#JAX Layers Project

1 messages · Page 1 of 1 (latest)

long crystal
#

To get things started, let's discuss here. We may need to set up a GVC meeting if this doesn't work.

#

In the meantime, since this project was originally proposed there has been some discussion about whether or not it's actually too ambitious. There is some concern that many of the layer types that are used in state-of-the-art models are so specific to the individual model architecture that they cannot be reused in other models.

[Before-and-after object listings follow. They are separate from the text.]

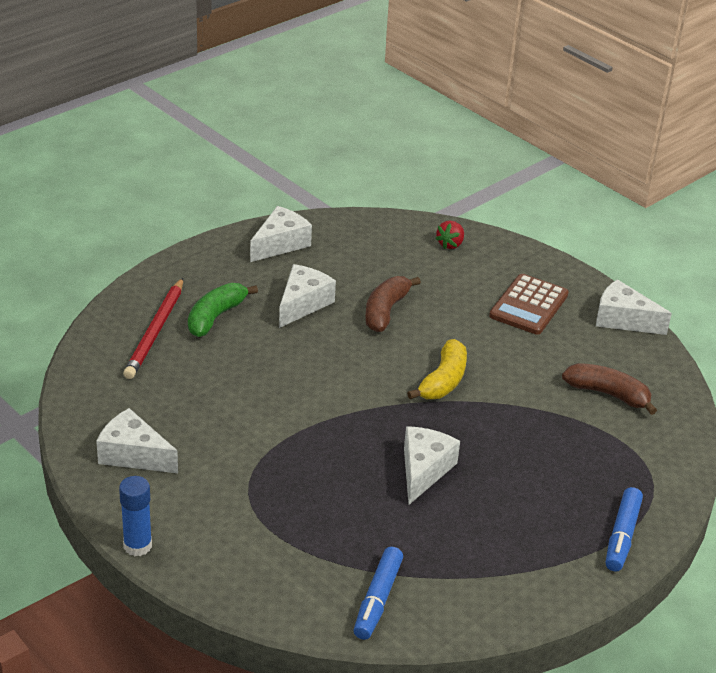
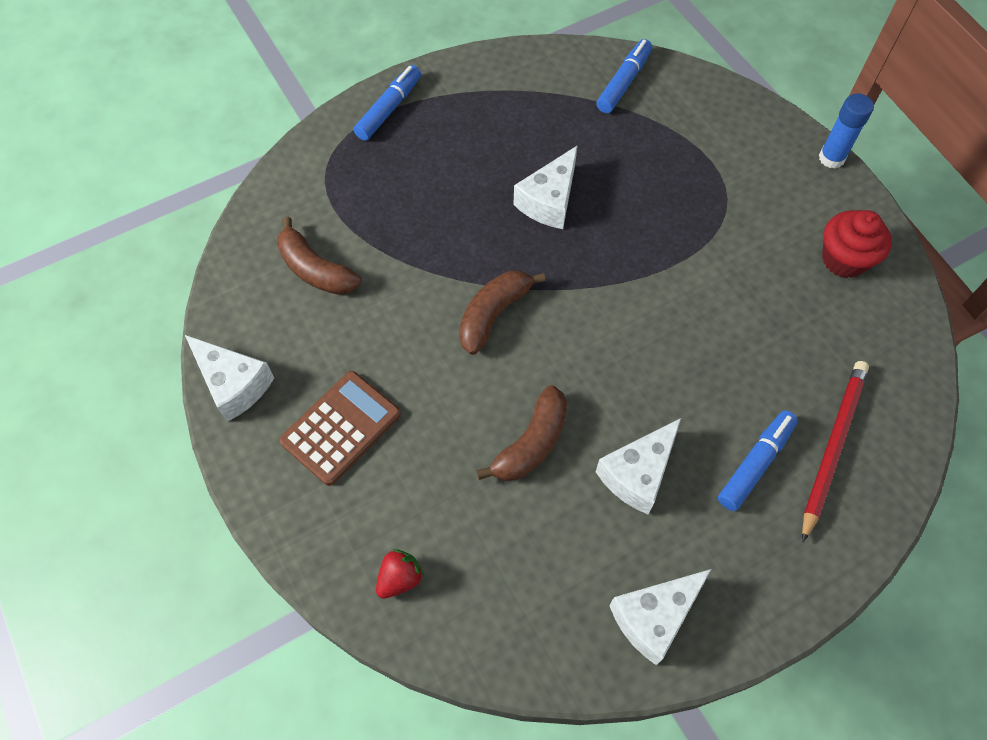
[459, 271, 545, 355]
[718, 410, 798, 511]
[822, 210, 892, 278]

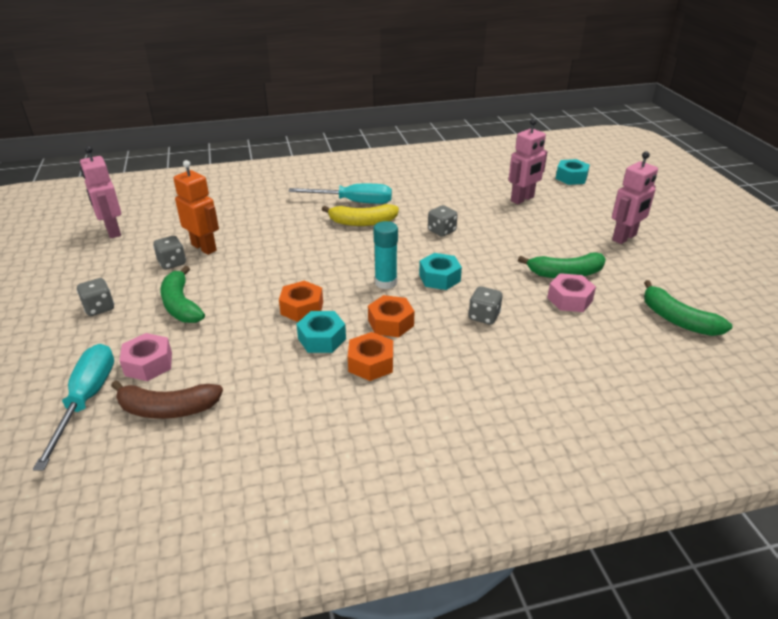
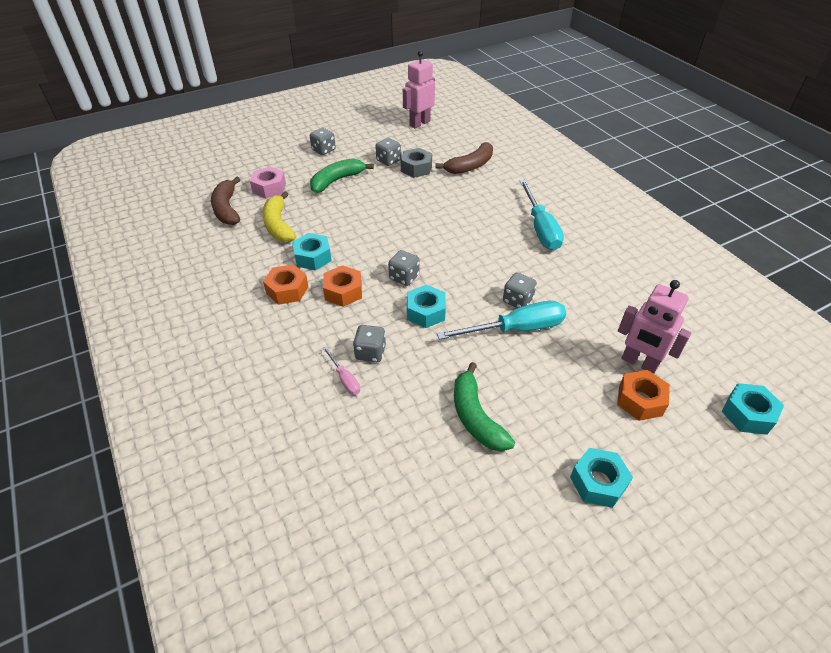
[262, 191, 296, 242]
[323, 347, 360, 395]
[388, 250, 420, 286]
[401, 148, 432, 178]
[435, 142, 493, 174]
[437, 301, 566, 340]
[570, 448, 633, 508]
[617, 370, 670, 421]
[547, 273, 596, 312] (first image)
[644, 280, 732, 336] (first image)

So it's been suggested that instead of a layer library it would make more sense to create a model garden.

primal vortex
# long crystal In the meantime, since this project was originally proposed there has been some ...

Hey Robert, I think the model garden is a great approach.

Here’s the roadmap I am brainstorming for the project.

  1. Create a core reusable layer library that implements extremely reusable layers across popular model architectures. Examples to name a few include:
  • attention (FlashAttention, sliding window, rotary embedding)
  • Normalization (LayerNorm, RMSNorm, GroupNorm)
  • Utilities (Dropout, stochastic depth, activation funcs)
  1. Model implementation that uses the reusable components from the core library. These models serve as an example of best practices. It will also be an example so documentation must be a reflection of that. Also, not all layers will be reusable and we should seperate/label non reusable parts.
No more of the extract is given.